The thematic interest of Starship lies precisely in the approach of such a dilemma to the threshold of consciousness, in the way in which the theme of intercultural influence or manipulation is raised almost to explicit thematization. In this sense, it makes little difference whether the reader chooses to take Mr. Aldiss' own rather reactionary political interjections at face value, or to substitute for them the historical interpretation suggested above; the crucial fact remains that the political reemerges in the closing pages of the book. The structural inability of such material to stay buried, its irrepressible tendency to reveal itself in its most fundamental historical being, generically transforms the novel into that political fable which was latent in it all along, without our knowing it. So it is that en route to space and to galactic escapism, we find ourselves locked in the force field of very earthly political realities.

NOTES

1The British (and original) title of Starship is Non-Stop; the book Orphans of the Sky was published in book form in 1963.

2See Bertolt Brecht, Brecht on Theater, ed. and tr. by John Willett (US 1964), especially ppl9l-93.

3Any reflection on genre today owes a debt--sometimes an unwilling one--to Northrop Frye's Anatomy of Criticism (1957); we should also mention, in the renewal of this field of study, the Chicago Neo-Aristotelians represented in R.S. Crane's anthology Critics and Criticism (1952). For a recent survey of recent theories, see Paul Hernadi, Beyond Genre (1972), and for the latest discussion of "generic expectations" E.D. Hirsch, Jr., Validity in Interpretation (1967). On SF as a genre, the essential statement is of course Darko Suvin's "On the Poetics of the Science Fiction Genre," College English, December 1972; while the seminal investigation of the relationship between genre and social experience remains that of Georg Lukács (see for example his Writer and Critic ([970]), and The Historical Novel [new edn 1969]), or for a more general discussion, my "Case for Georg Lukács," in Marxism and Form [1972].)

 

4Published in US as The Long Afternoon of Earth.

5Harry Harrison and Brian W. Aldiss, eds., Best SF: 1969 (US 1970), p217.

6I have discussed this phenomenon from a different point of view in "Seriality in Modern Literature," Bucknell Review, Spring 1970.

7This is a working hypothesis only, since the basic thematic spadework--as in so many other aspects of SF--has not yet been done. A bibliography of such writings should be compiled as a first step toward further investigation.

 

ABSTRACT

The narrative convention of the lost-spaceship-as-universe offers a particularly striking occasion to observe the differences between the so-called old and new waves in SF, since Aldiss’s Starship (1958) was preceded by a fine treatment of the same material by Robert A. Heinlein in Orphans of the Sky (serialized in 1941 as "Universe" and "Common Sense").

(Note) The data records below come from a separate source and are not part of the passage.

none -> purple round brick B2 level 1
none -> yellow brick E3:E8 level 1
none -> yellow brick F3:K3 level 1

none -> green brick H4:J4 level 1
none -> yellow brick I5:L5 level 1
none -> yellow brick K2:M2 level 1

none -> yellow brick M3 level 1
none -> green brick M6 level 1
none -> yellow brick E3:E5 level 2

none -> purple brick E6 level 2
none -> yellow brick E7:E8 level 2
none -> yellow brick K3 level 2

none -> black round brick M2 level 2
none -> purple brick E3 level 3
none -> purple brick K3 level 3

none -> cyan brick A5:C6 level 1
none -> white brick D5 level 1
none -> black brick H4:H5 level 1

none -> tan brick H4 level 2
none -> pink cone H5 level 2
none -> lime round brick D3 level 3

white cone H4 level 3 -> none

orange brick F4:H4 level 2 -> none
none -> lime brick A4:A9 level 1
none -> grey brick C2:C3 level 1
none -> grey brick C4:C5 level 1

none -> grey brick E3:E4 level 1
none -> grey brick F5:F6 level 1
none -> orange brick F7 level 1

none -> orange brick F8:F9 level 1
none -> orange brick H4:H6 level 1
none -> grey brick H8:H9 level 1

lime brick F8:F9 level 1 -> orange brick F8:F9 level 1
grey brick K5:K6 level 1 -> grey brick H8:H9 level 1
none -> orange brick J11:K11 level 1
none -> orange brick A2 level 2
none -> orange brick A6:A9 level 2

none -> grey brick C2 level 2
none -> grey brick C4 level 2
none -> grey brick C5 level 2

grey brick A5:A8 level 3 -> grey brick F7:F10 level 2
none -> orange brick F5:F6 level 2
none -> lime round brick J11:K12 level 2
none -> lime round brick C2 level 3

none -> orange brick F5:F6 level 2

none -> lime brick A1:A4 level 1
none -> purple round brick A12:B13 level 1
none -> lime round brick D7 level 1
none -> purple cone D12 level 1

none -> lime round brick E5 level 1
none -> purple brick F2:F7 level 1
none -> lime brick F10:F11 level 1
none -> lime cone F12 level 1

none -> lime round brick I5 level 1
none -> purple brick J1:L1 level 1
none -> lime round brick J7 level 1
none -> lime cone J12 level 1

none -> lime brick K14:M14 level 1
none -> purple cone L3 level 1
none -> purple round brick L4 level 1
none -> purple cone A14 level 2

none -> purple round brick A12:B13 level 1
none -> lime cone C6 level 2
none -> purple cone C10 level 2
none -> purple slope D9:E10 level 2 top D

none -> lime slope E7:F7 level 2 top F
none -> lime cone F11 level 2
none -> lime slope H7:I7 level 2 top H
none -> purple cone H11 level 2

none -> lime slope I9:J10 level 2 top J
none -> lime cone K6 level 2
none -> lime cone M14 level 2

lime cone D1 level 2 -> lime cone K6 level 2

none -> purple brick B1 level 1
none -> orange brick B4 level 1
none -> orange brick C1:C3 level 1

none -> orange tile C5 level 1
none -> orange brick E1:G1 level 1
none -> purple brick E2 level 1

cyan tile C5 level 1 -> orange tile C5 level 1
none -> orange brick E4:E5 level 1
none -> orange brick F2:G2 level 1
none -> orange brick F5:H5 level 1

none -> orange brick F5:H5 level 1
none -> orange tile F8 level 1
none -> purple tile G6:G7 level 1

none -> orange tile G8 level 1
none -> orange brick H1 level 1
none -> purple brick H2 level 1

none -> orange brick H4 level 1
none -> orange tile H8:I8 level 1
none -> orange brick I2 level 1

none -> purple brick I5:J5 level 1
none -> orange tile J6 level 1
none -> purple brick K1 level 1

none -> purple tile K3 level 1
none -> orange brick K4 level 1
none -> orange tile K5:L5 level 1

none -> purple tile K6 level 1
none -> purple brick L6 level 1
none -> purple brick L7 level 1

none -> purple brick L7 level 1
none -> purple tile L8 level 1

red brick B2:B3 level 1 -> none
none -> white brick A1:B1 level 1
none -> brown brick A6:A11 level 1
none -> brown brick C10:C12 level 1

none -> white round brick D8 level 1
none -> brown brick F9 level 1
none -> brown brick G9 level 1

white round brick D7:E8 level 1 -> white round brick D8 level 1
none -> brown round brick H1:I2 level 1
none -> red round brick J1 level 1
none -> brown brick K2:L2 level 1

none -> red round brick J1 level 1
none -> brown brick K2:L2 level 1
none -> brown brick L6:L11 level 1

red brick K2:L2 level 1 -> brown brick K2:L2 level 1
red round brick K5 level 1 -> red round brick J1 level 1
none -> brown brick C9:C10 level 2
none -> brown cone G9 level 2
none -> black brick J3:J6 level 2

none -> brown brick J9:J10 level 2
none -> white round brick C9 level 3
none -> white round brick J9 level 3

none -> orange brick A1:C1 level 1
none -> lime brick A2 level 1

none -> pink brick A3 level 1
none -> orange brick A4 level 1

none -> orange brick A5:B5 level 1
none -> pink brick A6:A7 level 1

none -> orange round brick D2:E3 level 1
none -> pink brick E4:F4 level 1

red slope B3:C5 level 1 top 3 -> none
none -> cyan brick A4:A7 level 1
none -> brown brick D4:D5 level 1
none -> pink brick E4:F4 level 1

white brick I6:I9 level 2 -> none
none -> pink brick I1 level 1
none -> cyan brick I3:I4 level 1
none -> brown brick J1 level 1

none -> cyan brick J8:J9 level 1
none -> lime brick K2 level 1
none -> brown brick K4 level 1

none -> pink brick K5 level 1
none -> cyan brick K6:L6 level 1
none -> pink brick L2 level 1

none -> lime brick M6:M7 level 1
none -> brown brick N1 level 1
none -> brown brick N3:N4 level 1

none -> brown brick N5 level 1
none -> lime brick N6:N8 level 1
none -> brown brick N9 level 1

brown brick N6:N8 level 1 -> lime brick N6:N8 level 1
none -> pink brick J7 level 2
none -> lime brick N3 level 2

The two writers give a synoptic view of the basic plot: the hero ventures beyond his home territory into other compartments of a world peopled by strangers and mutants. He comes at length to understand that the space through which he moves is not the universe but simply a gigantic ship in transit through the galaxy. The narrative terminates with the arrival of the ship—against all expectation—at its immemorial and long-forgotten destination; with the end of what might be called the "prehistory" of the ship’s inhabitants. But this is only the horizontal dimension of the plot line. A kind of vertical structure is evident as well—an account of the customs and culture that have evolved within the sealed realm of the lost ship. I propose to reverse the traditional order of aesthetic priorities and to suggest that the "lost starship" plot is nothing but a pretext for describing the spectacle of the artificial formation of a culture within the closed situation of the lost ship. Such a hypothesis demands a close look at the role of the artificial in these narratives.